Introduction
L’industrie du jeu vidéo continue de se diversifier et de se transformer, portée par des technologies émergentes comme la réalité virtuelle et augmentée. Les modes de narration deviennent de plus en plus élaborés, et on observe une reconnaissance croissante du jeu vidéo comme forme d’art et de culture à part entière. Depuis des décennies, le secteur du jeu vidéo offre désormais des perspectives marketing uniques : les marques qui comprennent et intègrent la culture du gaming peuvent créer des expériences interactives originales, toucher des audiences jeunes et technophiles, et développer des campagnes qui dépassent les formats publicitaires traditionnels. Les exemples de Yves Saint Laurent Beauty en collaboration avec la « streameuse » Maghla sur Minecraft, ou d’Universal Pictures avec le « streamer » Ponce pour la promotion de Super Mario Bros au Centre Pompidou de Paris démontrent ces nouvelles stratégies de communication innovantes et hautement engageantes¹. Un élément remarquable souligné par les institutions européennes concerne la diversité démographique des utilisateurs : plus de 70 % des jeunes européens entre 6 et 24 ans sont des utilisateurs de jeux vidéo, en imposant une réflexion sur le bien-être des enfants et des jeunes adultes dans les politiques du secteur².
Au-delà du divertissement
Dans le paysage culturel contemporain, les jeux vidéo émergent donc comme un medium transformateur, dépassant largement leur perception initiale de simple divertissement, où le serious gaming représente un phénomène culturel novateur qui redéfinit les contours de l’engagement citoyen, de l’apprentissage et de la communication dans l’espace public international et, en particulier, européen. L’émergence du serious gaming s’inscrit, en effet, dans une dynamique profonde de démocratisation culturelle : en permettant un accès plus inclusif et interactif au savoir, ces dispositifs numériques renouvellent les modalités traditionnelles de transmission des connaissances et d’engagement. À la croisée du divertissement et de l’éducation, le serious gaming dépasse les frontières du jeu traditionnel pour devenir un puissant vecteur de transmission culturelle, et pour sa capacité à intégrer des objectifs pédagogiques, sociaux et stratégiques profondément ancrés. Cette nouvelle forme d’interaction numérique permet de transformer des contenus complexes, qu’ils soient académiques, professionnels ou institutionnels, en expériences immersives et participatives, dont le langage universel est capable de réduire les barrières traditionnelles de l’apprentissage et de faciliter la compréhension de problématiques hautement sophistiquées, en déconstruisant certains stéréotypes et en questionnant les récits dominants. Les jeux vidéo jouent un rôle actif dans la transmission culturelle : ils reproduisent, réinterprètent ou créent des récits culturels complexes. Par exemple, des jeux comme le célèbre The Last of Us mettent en scène des thématiques contemporaines dans des contextes post-apocalyptiques, contribuant ainsi à forger des références partagées par des communautés globales. Contrairement à d’autres médias, les jeux permettent une reproduction contrôlée et répétée des actions, ancrées dans des récits culturels contextualisés. Par exemple, l’utilisation de simulateurs ou de plateformes comme Unity³ favorise non seulement l’apprentissage, mais aussi la création de contenus culturels par les utilisateurs eux-mêmes, démocratisant ainsi l’accès à la production culturelle.

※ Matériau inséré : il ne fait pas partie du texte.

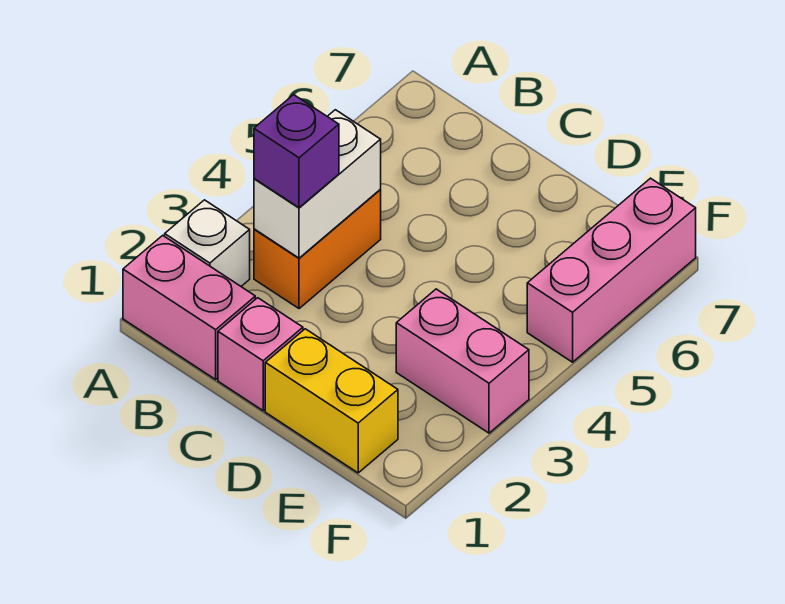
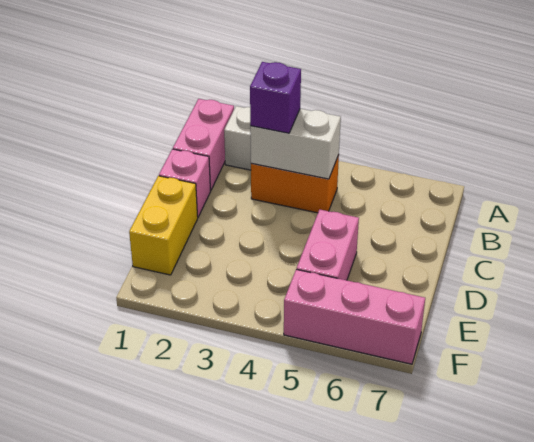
pink brick E3:F3 level 1 -> pink brick D5:E5 level 1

Quelques études récentes, dont The Cultural Impact of Video Games⁴, démontrent que certains jeux favorisent une réflexion sur des idéologies sous-jacentes, notamment à travers leurs mécaniques de jeu et leur narration, en identifiant également la capacité des jeux à diffuser des idéologies dominantes, tout en offrant une plateforme pour explorer des perspectives alternatives, comme les récits de minorités culturelles ou historiques. Par exemple, Rights Hero promeut les droits humains et la lutte contre les discriminations⁵ et illustrent ainsi comment les « jeux sérieux » peuvent générer de nouvelles formes de communication culturelle et sociale, incontournables piliers de la stratégie politique européenne⁶. Entre interdisciplinarité et innovation, les programmes éducatifs ne se limitent plus à l’apprentissage technique. Dans le domaine de la formation professionnelle, les serious games permettent de simuler des scénarios complexes, d’entraîner des personnels à la gestion de crises et de développer des compétences stratégiques dans un environnement sécurisé et contrôlé. L’éducation civique bénéficie également de ces innovations, avec des plateformes qui permettent de comprendre les mécanismes législatifs européens, de simuler des processus de gouvernance et de créer des espaces de débat interactif.

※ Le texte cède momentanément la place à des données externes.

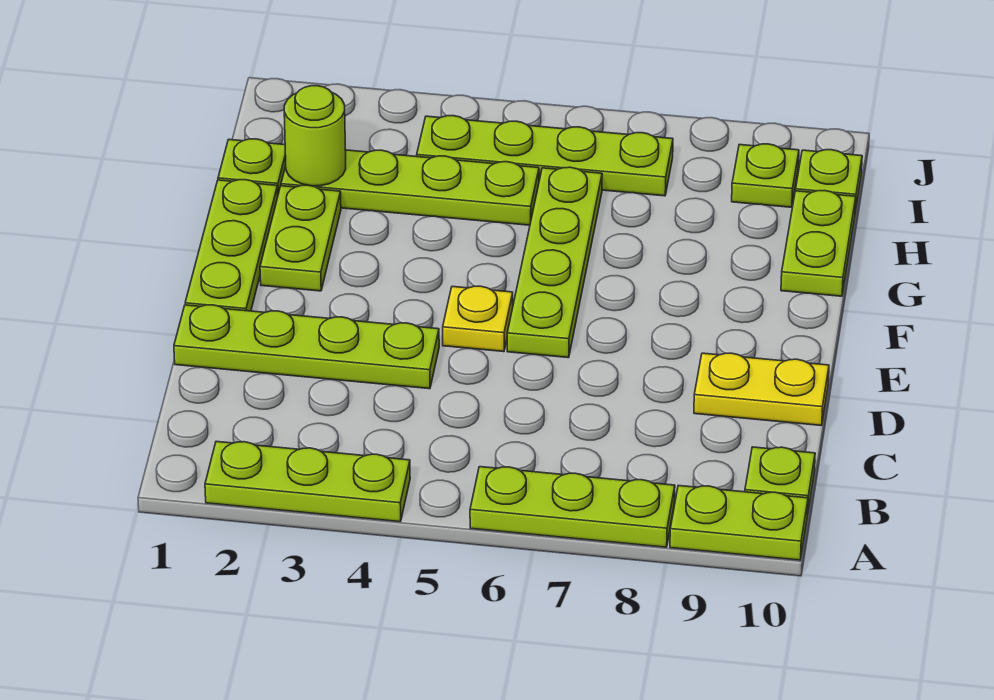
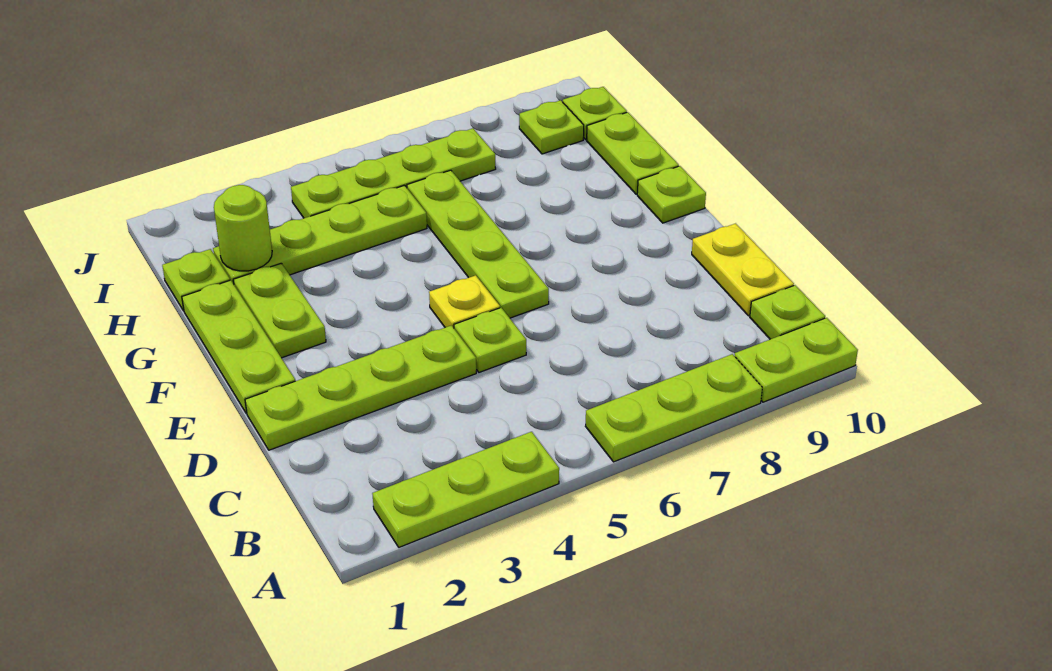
none -> lime plate D5 level 1
yellow plate D9:D10 level 1 -> yellow plate C10:D10 level 1
none -> lime plate F10 level 1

Un échantillon riche en perspectives est offert par l’exemple suédois, où l’industrie du jeu représente un des axes stratégiques majeurs pour de nombreuses universités et écoles⁷. L’Institut de Technologie de Blekinge (BTH) propose par exemple des formations qui allient technologie et créativité ; ou, encore, l’Université de Skövde propose huit programmes de licence et quatre programmes de niveau avancé, couvrant des domaines aussi variés que la programmation, le design, l’écriture de jeux, le son et la musique. D’autres universités, comme la Stockholm University, développent des partenariats étroits avec l’industrie du jeu vidéo, en offrant notamment un programme qui permet aux étudiants de réaliser des stages et des projets en collaboration directe avec des entreprises et organisations, assurant ainsi une transition professionnelle optimale.

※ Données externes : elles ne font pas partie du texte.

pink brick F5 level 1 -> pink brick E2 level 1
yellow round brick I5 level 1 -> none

Un aspect remarquable de ces formations est leur approche interdisciplinaire : provenant de différents programmes, les étudiants travaillent souvent ensemble pour développer des jeux dans le cadre même de leur cursus. De véritables écoles de formation professionnelle comme Futuregames ou The Game Assembly ou encore Ädelfors Folkhögskola ont même développé des programmes adaptés aux personnes ayant des besoins spécifiques ou des différences neurodéveloppementales, démontrant l’engagement du secteur vers une plus grande inclusivité.
Une nouvelle frontière de la démocratisation culturelle européenne
Les institutions européennes perçoivent progressivement ce potentiel transformateur. Des organismes comme Europol, l’Agence Européenne de Défense ou la Commission Européenne explorent désormais ces nouvelles modalités de formation, de sensibilisation et de dialogue interculturel, en développant une vision stratégique autour du serious gaming, considéré non plus comme un simple outil technologique, mais comme un véritable instrument de médiation culturelle. Les objectifs sont multiples : faciliter la formation professionnelle, promouvoir la compréhension des mécanismes démocratiques, et favoriser le dialogue entre citoyens de différents contextes nationaux, où les serious games deviennent des espaces de simulation où les complexités géopolitiques, administratives et sociétales peuvent être expérimentées de manière immersive et pédagogique.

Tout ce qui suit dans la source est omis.